AFAJ: So you’ve spent the last few days on vacation with your family. Why is family time important to you?
Landon: It’s a necessity. You have to invest in your family. …The family comes second only to my Lord. They’re everything. 

AFAJ: What is the foundation of your family?
Landon: I’ve seen it where parents try to live a moral life, but without that cornerstone, without Christ … things are going to break down. … Our culture will definitely throw a lot of mixed messages out there through the media, but to me I’ve seen nothing else to replace Christ. 

AFAJ: Tell me a little bit about your own childhood.
Landon: My parents, they lived a really decent, moral life. My father was amazing through my childhood. He was not your typical Hollywood star by any means. He was home for dinner. He spent his time with his family on the weekends. He was not involved in the social side of Hollywood. He was the most affectionate, loving [person]. … He was so funny! He was really my everything growing up. The affection and the admiration that the public had for my father were by-products of who he was personally, as well. [But] when I was 15 years old, that all changed. I didn’t know exactly at the time what was going on, but my parents started to struggle in their relationship. My father did have an affair, and my parents divorced. The family was broken. It took a while for healing to take place. 

AFAJ: Prior to the healing, you went through a period of rebellion in response to your parents’ divorce. What do you think that says about how important it is for children to have parents who are faithful to each other? 
Landon: It was the most painful thing that ever happened to me. … There are so many things that go on in a child’s mind when parents divorce – in their hearts and in their being; the pain that they suffer, the lack of stability, the loss of direction, the anger. It has the chance of really turning the course of a child’s life to something completely different than what would have been for them. I was graced and blessed to get my life back on track. But not all children get their life back on track. There are just a lot of hurting, suffering children out there. 

AFAJ: How has this pain molded the way you define family?
Landon: God set it up a specific way, and when we … break God’s plan it falls apart. And that, hence, is why there is so much pain in it. It’s because of that pain that it is a reminder to myself that I never want this to happen to my children or to my wife. Whatever is broken in the relationship, you need to get it fixed before you call it quits. You need to mend it, to try to salvage it before you divorce. 
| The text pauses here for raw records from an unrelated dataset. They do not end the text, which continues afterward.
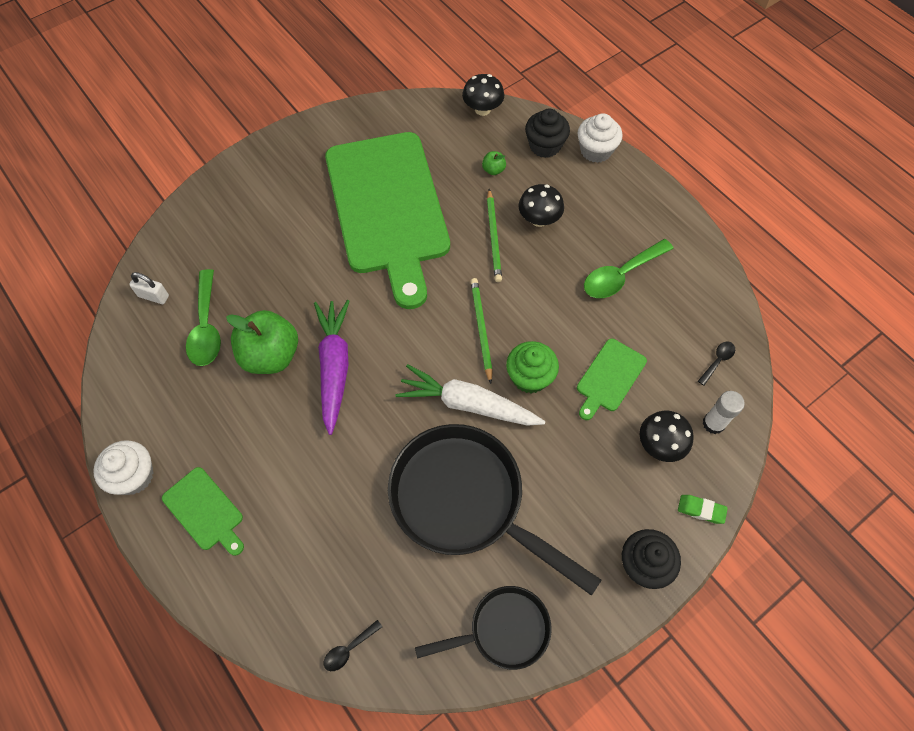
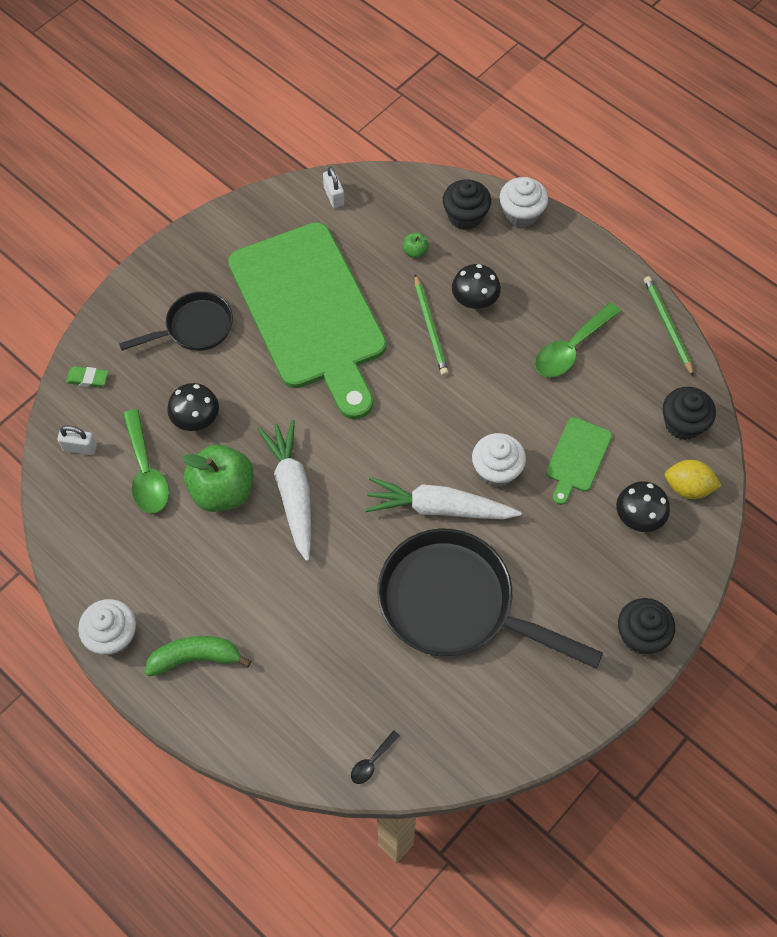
camera: 10 degrees left, 0 degrees up
(205, 511) = (195, 658): green cutting board -> green banana
(334, 367) = (292, 492): purple carrot -> white carrot
(431, 113) = (334, 196): none -> white padlock
(481, 329) = (436, 428): green pencil -> green pencil (667, 326)
(482, 109) = (389, 183): black mushroom -> black mushroom (196, 419)
(503, 630) = (516, 719): black pan -> black pan (194, 328)
(530, 377) = (496, 470): green cupcake -> white cupcake
(701, 510) = (688, 574): green eraser -> green eraser (88, 379)
(713, 423) = (688, 487): white glue stick -> yellow lemon
(717, 361) = (683, 423): black spoon -> black cupcake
AFAJ: So what do you do, in addition to vacationing, to protect and strengthen your family bond?
Landon: We pray. We are very open. We share. There is nothing our children can’t come to us with or talk to us about. We try to protect as best we can what comes into our home and that includes the television, the movies they watch, the access to the Internet – all of these things play in as a factor. Unfortunately in today’s world, there is no way to completely isolate your children from hearing or seeing certain things. … But when they come home, I want them to know that they are completely safe and that these things will not invade this place.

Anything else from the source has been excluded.